■ **What to do**: Nothing other than the lines from the one containing "line: (742, 1187) -> (961, 1651), removed" through the close of the entries below should be printed, each exactly.

** Exercise material follows **

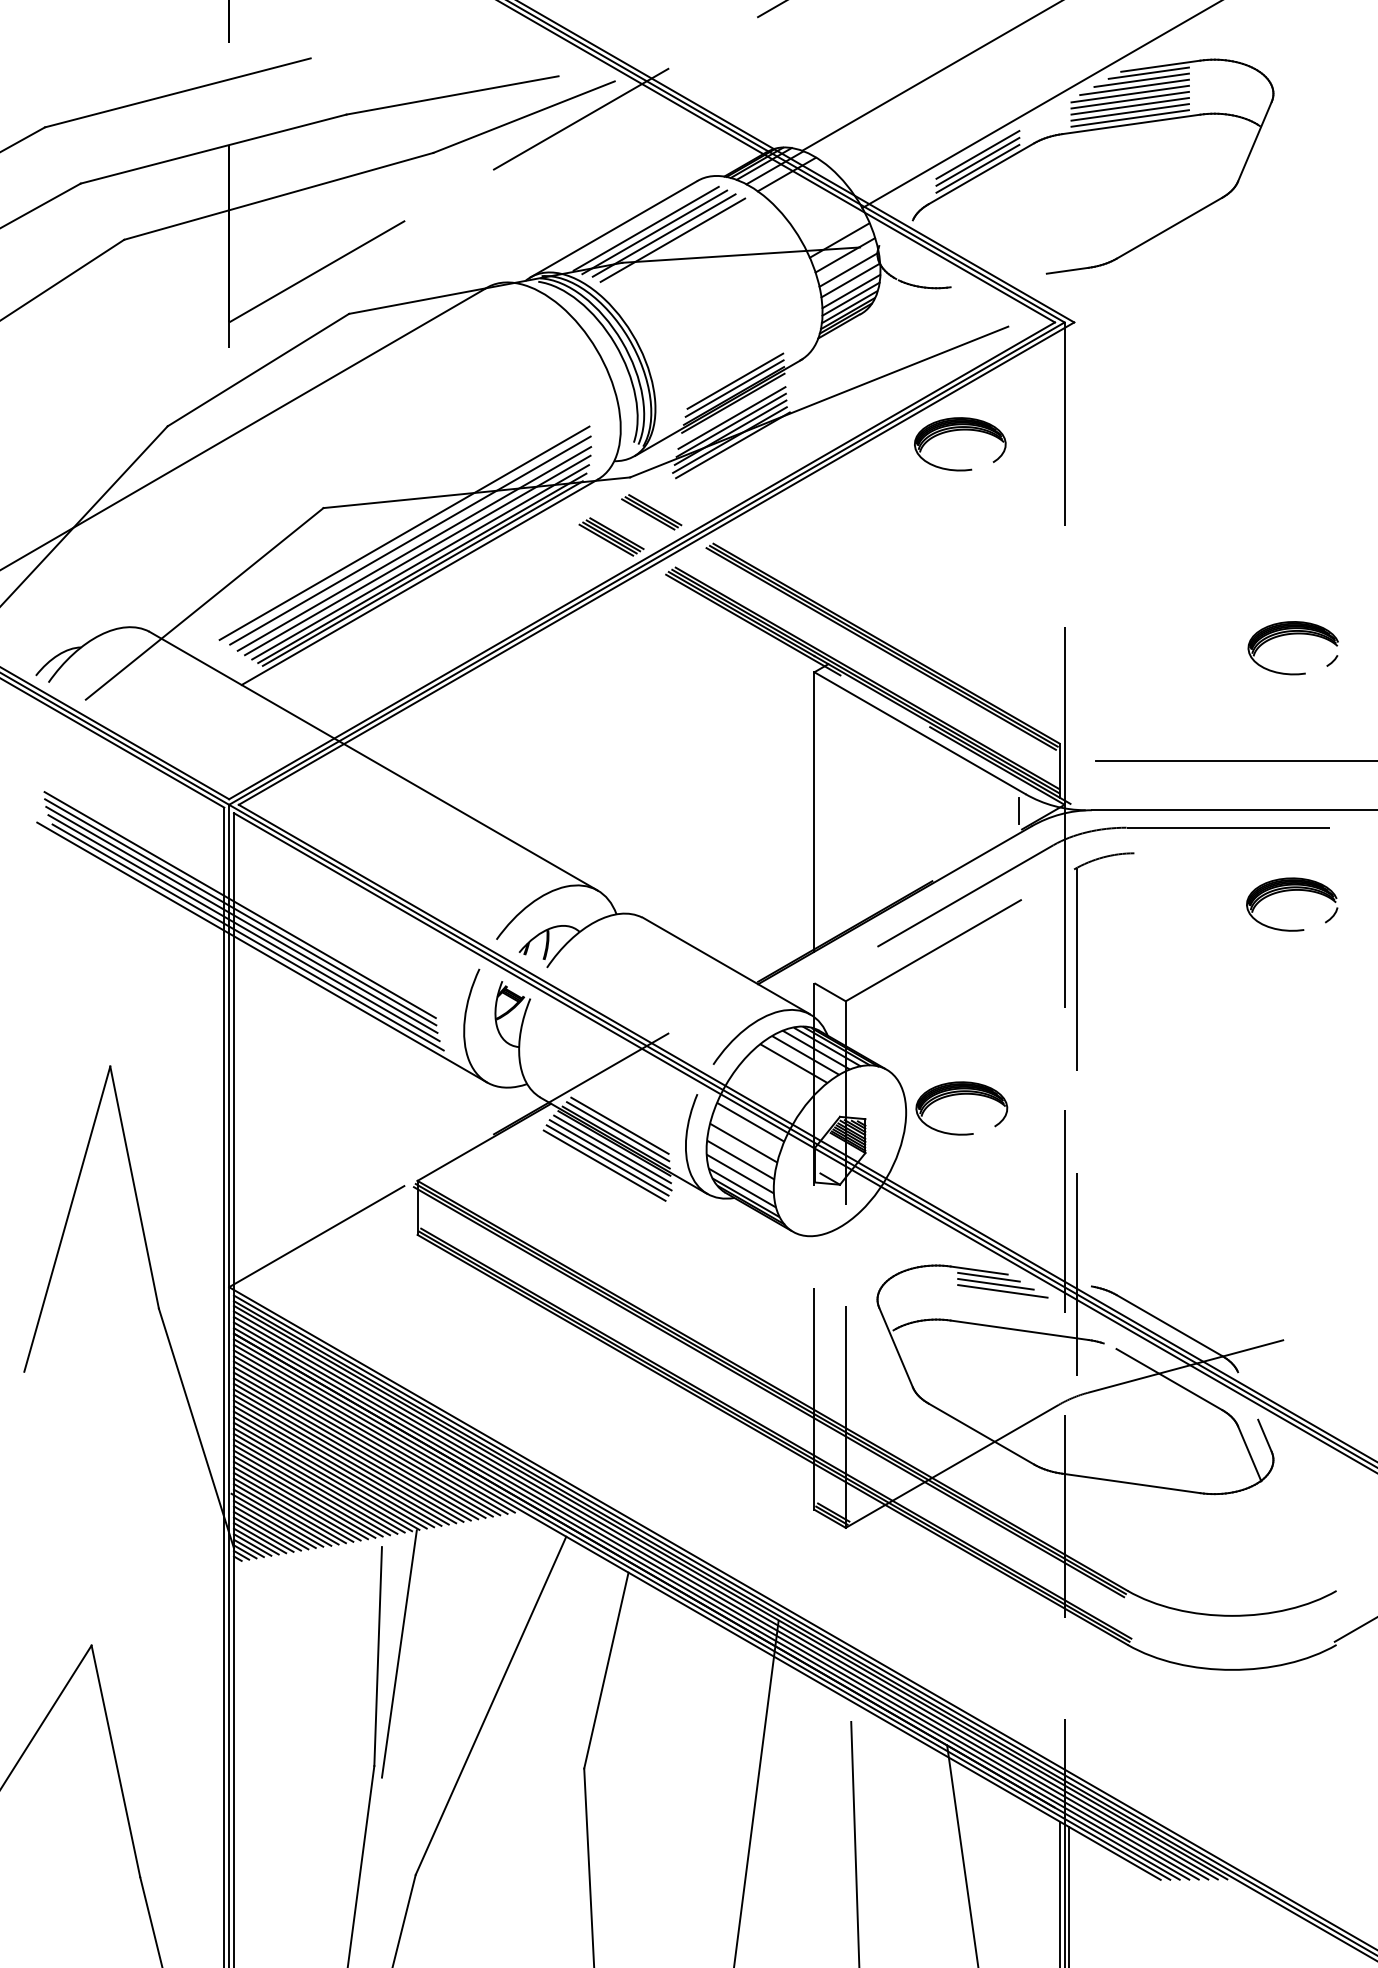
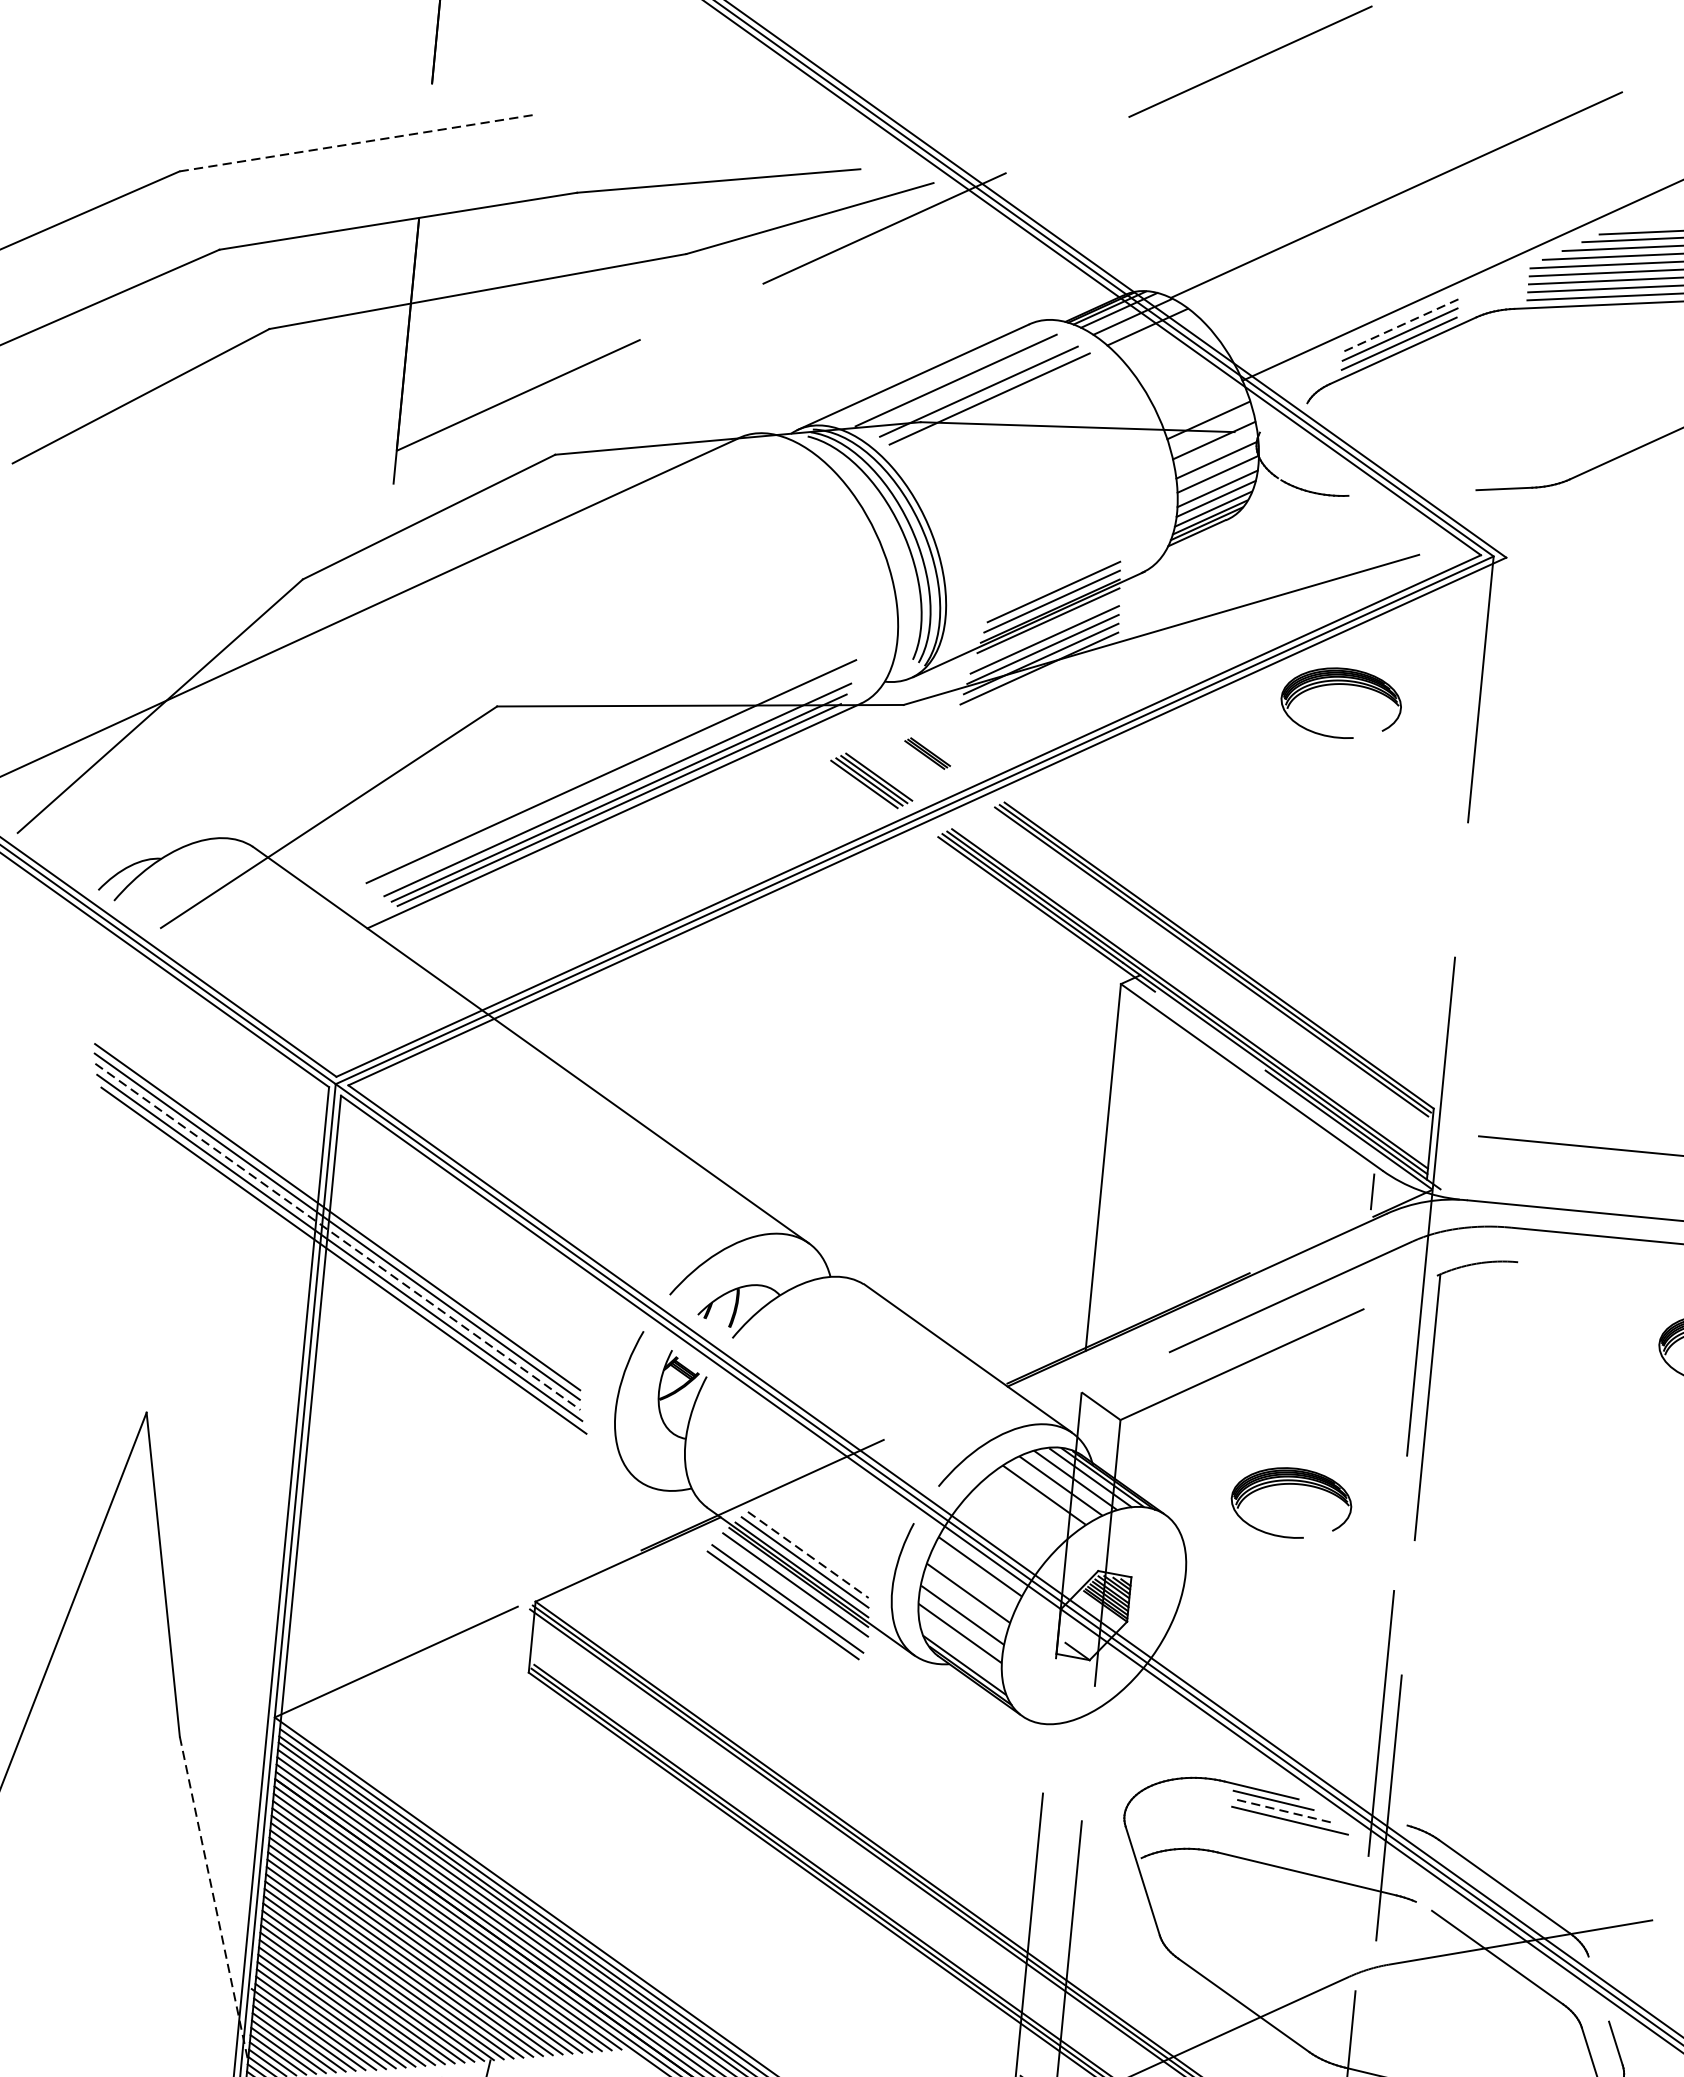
line: (178, 92) -> (359, 142), solid -> dashed
line: (977, 154) -> (1400, 324), solid -> dashed
line: (654, 232) -> (966, 386), removed
line: (732, 445) -> (1042, 676), removed
part: (651, 512) -> (927, 753), size x0.6
line: (404, 532) -> (600, 748), removed
line: (410, 540) -> (607, 760), removed
line: (417, 555) -> (614, 780), removed
line: (241, 919) -> (337, 1236), solid -> dashed
line: (262, 952) -> (360, 1282), removed
part: (958, 1095) -> (1288, 1485), moved
line: (620, 1126) -> (808, 1555), solid -> dashed
line: (610, 1155) -> (792, 1592), removed
line: (742, 1187) -> (961, 1651), removed
line: (995, 1284) -> (1281, 1810), solid -> dashed
line: (196, 1428) -> (214, 1898), solid -> dashed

** End of Exercise material **

■ **Result**:
line: (742, 1187) -> (961, 1651), removed
line: (995, 1284) -> (1281, 1810), solid -> dashed
line: (196, 1428) -> (214, 1898), solid -> dashed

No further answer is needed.